Holidays this year might be back on the cards, but the experience is set to be a very different one, with staples like the hotel breakfast buffet likely to be scrapped.

The traditional in-flight drink which many holidaymakers enjoy to celebrate the beginning of their break is also in doubt, with some airlines suspending or limiting their bistro services for now.

The restarting of domestic tourism next month and news of a relaxation of quarantine arrangements on foreign trips has been welcomed by the travel industry, but insiders acknowledged the changes to how holidays might feel.

VisitBritain's director of strategy and communications Patricia Yates said holidays will "look very different".

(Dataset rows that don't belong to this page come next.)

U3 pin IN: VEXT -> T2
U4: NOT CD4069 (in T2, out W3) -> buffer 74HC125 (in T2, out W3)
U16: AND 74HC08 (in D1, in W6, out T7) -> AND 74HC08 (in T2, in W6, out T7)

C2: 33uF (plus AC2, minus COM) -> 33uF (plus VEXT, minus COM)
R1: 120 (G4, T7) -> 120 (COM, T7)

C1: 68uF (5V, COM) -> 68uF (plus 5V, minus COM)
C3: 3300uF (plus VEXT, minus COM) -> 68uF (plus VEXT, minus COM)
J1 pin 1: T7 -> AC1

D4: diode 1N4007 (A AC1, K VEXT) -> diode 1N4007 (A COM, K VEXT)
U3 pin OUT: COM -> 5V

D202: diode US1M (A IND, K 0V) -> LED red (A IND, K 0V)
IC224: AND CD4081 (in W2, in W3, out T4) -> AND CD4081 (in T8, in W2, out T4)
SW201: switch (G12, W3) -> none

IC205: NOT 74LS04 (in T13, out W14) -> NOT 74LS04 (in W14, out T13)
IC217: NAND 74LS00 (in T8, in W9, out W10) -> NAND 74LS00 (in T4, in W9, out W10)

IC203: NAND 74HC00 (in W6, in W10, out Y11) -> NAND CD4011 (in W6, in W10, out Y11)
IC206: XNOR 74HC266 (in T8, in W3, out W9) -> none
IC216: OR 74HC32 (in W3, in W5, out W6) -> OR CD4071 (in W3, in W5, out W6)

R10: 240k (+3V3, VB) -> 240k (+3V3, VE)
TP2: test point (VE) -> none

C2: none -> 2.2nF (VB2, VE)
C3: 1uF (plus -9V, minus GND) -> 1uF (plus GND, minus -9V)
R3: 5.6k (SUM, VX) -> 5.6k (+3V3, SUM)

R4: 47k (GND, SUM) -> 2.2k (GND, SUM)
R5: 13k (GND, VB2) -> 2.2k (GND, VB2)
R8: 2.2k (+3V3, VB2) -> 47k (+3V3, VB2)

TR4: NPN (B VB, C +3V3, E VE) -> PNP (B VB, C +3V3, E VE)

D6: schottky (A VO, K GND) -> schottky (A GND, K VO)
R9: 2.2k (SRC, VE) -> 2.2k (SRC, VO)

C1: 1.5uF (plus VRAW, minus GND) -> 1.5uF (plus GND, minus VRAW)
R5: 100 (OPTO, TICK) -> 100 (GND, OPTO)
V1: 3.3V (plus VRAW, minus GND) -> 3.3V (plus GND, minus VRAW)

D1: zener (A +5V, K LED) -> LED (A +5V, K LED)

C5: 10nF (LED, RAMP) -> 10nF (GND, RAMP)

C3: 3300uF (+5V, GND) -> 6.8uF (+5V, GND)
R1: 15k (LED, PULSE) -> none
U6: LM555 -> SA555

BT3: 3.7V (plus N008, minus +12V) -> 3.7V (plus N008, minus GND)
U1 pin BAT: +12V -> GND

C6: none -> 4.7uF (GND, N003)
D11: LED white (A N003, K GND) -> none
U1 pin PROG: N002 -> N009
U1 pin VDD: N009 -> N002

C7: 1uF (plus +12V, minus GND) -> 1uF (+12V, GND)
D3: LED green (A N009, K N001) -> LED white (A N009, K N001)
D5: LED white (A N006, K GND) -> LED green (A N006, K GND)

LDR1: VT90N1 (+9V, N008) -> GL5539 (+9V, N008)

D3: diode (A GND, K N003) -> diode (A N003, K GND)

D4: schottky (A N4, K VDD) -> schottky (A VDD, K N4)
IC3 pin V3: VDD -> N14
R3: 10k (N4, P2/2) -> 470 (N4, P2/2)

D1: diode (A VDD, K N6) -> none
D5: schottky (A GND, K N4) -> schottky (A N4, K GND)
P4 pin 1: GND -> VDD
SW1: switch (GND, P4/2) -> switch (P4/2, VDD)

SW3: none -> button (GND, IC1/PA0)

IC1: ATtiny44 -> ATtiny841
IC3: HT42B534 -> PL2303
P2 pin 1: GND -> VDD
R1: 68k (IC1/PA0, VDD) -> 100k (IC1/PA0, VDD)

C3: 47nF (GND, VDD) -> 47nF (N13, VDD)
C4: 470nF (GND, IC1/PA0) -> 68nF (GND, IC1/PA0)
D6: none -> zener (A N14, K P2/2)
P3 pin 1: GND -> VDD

She told BBC Breakfast: "I love hotel buffet breakfasts - they are a thing of the past. And hotels will have to have social distancing so they won't be opening at full occupancy and businesses will have to look at the sort of services they provide and really pruning those down to make sure that the infection control, that the cleansing regime, is right, and that they can have social distancing.

"Be prepared for some things not to look quite as you normally expect them."

It comes as blanket travel restrictions are set to be eased from the start of next month.

Holidaymakers are expected to be able to travel in Europe this summer and not need to quarantine for 14 days when returning from abroad.

The list of countries is though to include Spain, France, Greece, Italy, the Netherlands, Finland, Belgium, Turkey, Germany and Norway - but not Portugal or Sweden.

The full list of travel corridors with the UK will be published next week.

Jonathan Smith, from the Association of British Travel Agents (Abta), said things like eateries only offering table service and new rules on flights will be different, but they should make the experience "safe and enjoyable".

He told the same programme: "It's very likely that people's holiday experience won't be the same as they had expected.

"There'll certainly be rules in place around airports and on aeroplanes, and if they're going on a package holiday there might be changes around buffet-style restaurant systems, and there'll be table service in place so there will be slight changes in place, but it's all about making sure that the holiday experience is safe and enjoyable."

Ms Yates warned people may experience a "real nervousness" around travel, as she warned the industry has suffered a loss of around £37 billion during lockdown.

VisitBritain, the national tourism agency, is launching a "We're Good To Go" Covid-19 industry standard and consumer mark to show that holiday operators are adhering to safety measures put in place by the Government.

Ms Yates said: "We've been doing weekly consumer sentiment and we've seen a real nervousness about travelling, even domestically, through the summer.

"With the change in Government advice, we're hoping that that will change and obviously the mark is there to try and convince people, and we're doing a reassurance campaign in the short term so persuading people that they can travel, that it's socially responsible to travel and that they can look out for the mark and know that businesses know what they're doing."

Both Ms Yates and Mr Smith said they are hopeful tourism can be "kick-started" over the summer, as the rules change.

Mr Smith said Abta welcomes the "risk-based approach" taken by the Government in choosing to review blanket quarantine arrangements for UK arrivals in favour of a new traffic light system.

Speaking to BBC Radio 4's Today programme, he added: "I think this is incredibly welcome news for the travel industry, which has had a very difficult time these weeks and months, and will encourage people to book and allow them to enjoy a summer holiday."

Ms Yates said she hopes the travel season could be extended beyond August to try and make up for some of the losses the sector has suffered since Easter.

Rory Boland, Editor of Which? Travel, welcomed the "good news" around foreign travel but said people should still be able to re-book for free if they are unable to go on planned holidays due to health concerns or the risk in their destination country.

He said: "Airlines and tour operators should offer free rebooking for people who cannot travel, whether that be due to health risks or because they are travelling to countries where the coronavirus risk is still deemed to be too high."